Bottom line: Sears has degraded net asset values, but there is still much left and the company is fixing its cash drain. Recent corporate announcements – including (i) the proposed sale of Craftsman to Stanley Black and Decker for a cumulative $775 million plus a 15-year royalty stream on all third-party Craftsman sales to new customers and the use of a perpetual license for the Craftsman brand by Sears (royalty free) for 15 years; (ii) shuttering 150 unprofitable stores in 2017 on top of the roughly 235 stores that were closed in 2016; and (iii) marketing certain properties within the company’s real estate portfolio to further unlock value – reflect an acceleration in the company’s transformation efforts consistent with Chairman Eddie Lampert’s recent public comments:
[In late September 2016], we announced a partnership between Shop Your Way, Sears Auto Centers and Uber. This is another example of how we are transforming Sears Holdings to focus on serving our Shop Your Way members … Expect additional partnerships over time emphasizing our Shop Your Way business … Kmart continues to operate over 700 stores … a significant number of these stores are profitable … we are intent on improving the performance of our unprofitable stores and, if we cannot, we will close them … We are acting more aggressively and continuing to evaluate stores as leases expire and as other opportunities present themselves that improve the economics of Sears Holdings. Our significant asset base gives us the wherewithal to fund our business, but we don’t intend to use our asset value to support losses.4
Seritage Growth Properties
Fortune Magazine notes that “there is still a lot of life in that American mainstay, the suburban mall,” but the tenant mix is shifting to accommodate new consumer preferences.5 Indeed, growing demand for “very un-mall-like grocery stores, spin-class fitness shops, and entertainment centers” presents attractive opportunities for landlords such as Seritage, who can convert existing retail square footage to “non-retail spaces that people want.”6 In 18 months, Seritage has re-leased 2.2 million square feet and commenced or completed 48 wholly owned redevelopment projects. Sears now represents 65% of signed lease revenue; down from 90%. Headlines overlook this renter diversification and ignore Seritage’s acceleration with large mixed-use redevelopments in Santa Monica (California), Aventura (Florida), Hicksville (New York), and Redmond (Washington).
The St. Joe Company
To outperform in sports, you must go to where the ball will be – not where it already is. The same is true of investing and our investment in St. Joe. Northwest Florida Beaches International Airport, the newest U.S. international airport, is approaching 1,000,000 “travel legs” per year. Becca Hardin, President of the Bay Economic Development Alliance, which helps bring business to the airport and surrounding area, recently commented: “We’ve got a couple of really hot prospects that are looking at some sites in VentureCrossings … We think 2017 is going to be the year that some of these projects come into fruition and we will be able to announce them.”7 Joe is growing and has the assets and entitlements to meet multi-generational demand for affordable housing, commercial facilities, healthcare, education, and transportation. See for yourself at www.venturecrossings.com and www.watersound.com – you’ll get the idea. As St. Joe’s Chairman, I cordially invite you to visit the beginning of Florida’s newest metropolis.

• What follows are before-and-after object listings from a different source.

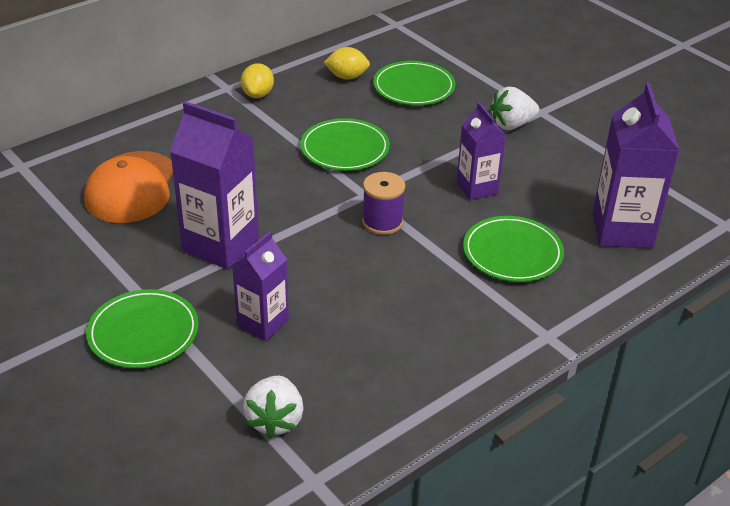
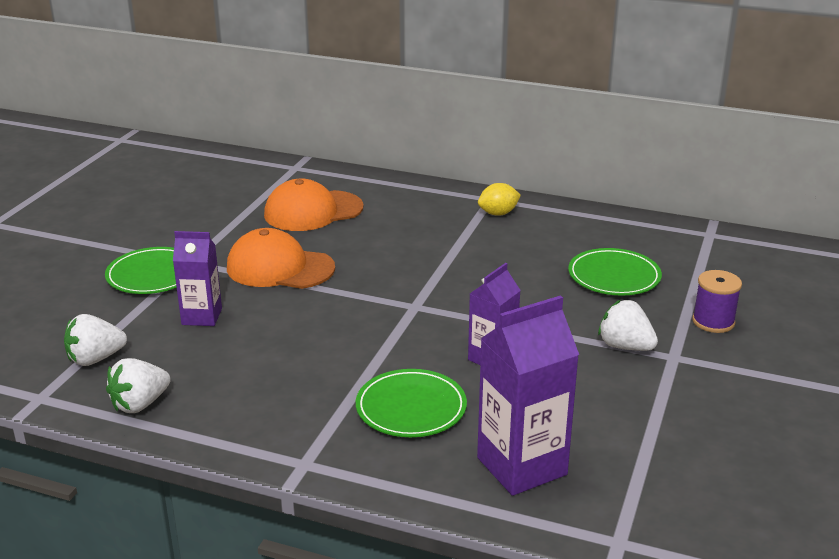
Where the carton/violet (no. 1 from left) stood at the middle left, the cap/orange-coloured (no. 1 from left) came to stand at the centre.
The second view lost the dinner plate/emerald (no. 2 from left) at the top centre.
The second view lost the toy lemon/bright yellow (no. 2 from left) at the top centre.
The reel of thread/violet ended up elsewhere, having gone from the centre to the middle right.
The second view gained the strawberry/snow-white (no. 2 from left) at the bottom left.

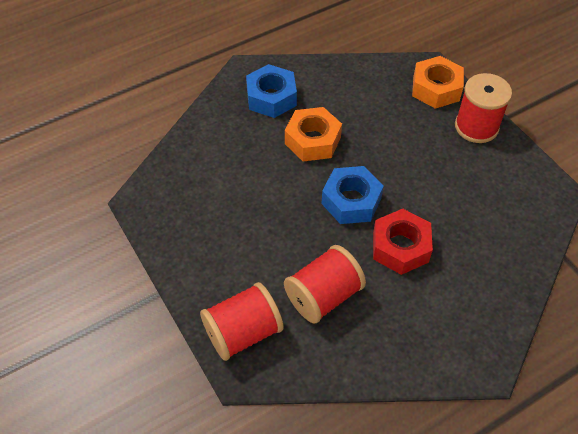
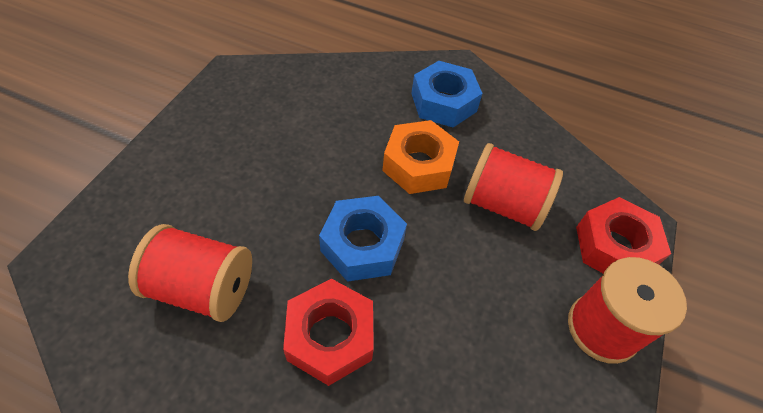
The reel of thread/red (no. 1 from left in the first image) ended up elsewhere, having gone from the bottom centre to the middle right.
What was the hexagon nut/orange-coloured (no. 2 from left) at the top right turned into the hexagon nut/red (no. 2 from left) at the middle right.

Imperial Metals Corporation
Depressed copper prices made for a challenging operating environment during much of 2016, and Imperial ended the year with a C$65 million equity offering to improve liquidity – diluting each share of common stock by approximately 15%. Nevertheless, Imperial managed to successfully launch Red Chris and mining operations are running at full capacity. On our most recent site visit, we observed large quantities of “rock” being moved to access concentrated mineralization and finish tailing dam embankments. We expect the company to spend 2017 fine tuning its recovery processes and widening the mining pit. Improved copper prices and higher recovery rates will enable profitable operations, a reduction of leverage, and execution of a plan to double or triple mining production at this world-class asset.
Chesapeake Energy Corporation
In early 2016, news on all things related to oil and natural gas devoted little coverage to how declining commodity prices were forcing energy companies to reduce supply, lower debt, and cut operating costs. Time and again, history shows that a commodity price forges its own anchor. Our credit investments in Chesapeake Energy performed exceptionally well in 2016 due to the combination of operational efficiencies driving down unit costs, higher natural gas prices, and success with debt buybacks and asset sales.
Atwood Oceanics, Inc.
Stressed energy markets led us to invest in senior bonds of offshore driller Atwood Oceanics. The bonds were purchased at attractive prices relative to the backlog of future cash flow from drilling operations and the value of Atwood’s modernized fleet. Thus far, Atwood has weathered tough conditions as the industry slowly rebalances between rig supply and demand in a lower commodity price environment. Atwood’s management has reduced cash operating costs by 25% while extending contracts with customers and suppliers. Atwood also reduced the outstanding senior bond class by over 30% through debt repurchases and raised liquidity through an equity offering. All actions combine to give us comfort that Atwood is positioned to capitalize on the eventual upcycle.
A New Administration
America’s newly installed executive branch intends to rebuild a working class that forms the bedrock for economic and social progress. Reduced regulation and corporate tax cuts will lower hurdles and raise earnings. Fiscal stimulus will further advance both. We look forward to these initiatives, realize markets are not cheap, and understand that “a bird in the hand is worth two in the bush.” Irrespective of whether purchasing bonds or stocks, Fairholme is constantly evaluating how to optimize investment returns and minimize chances of permanent loss. That’s why we purchased securities of Fannie Mae, Freddie Mac, Sears, and others – after all, our job is to create sustainable wealth.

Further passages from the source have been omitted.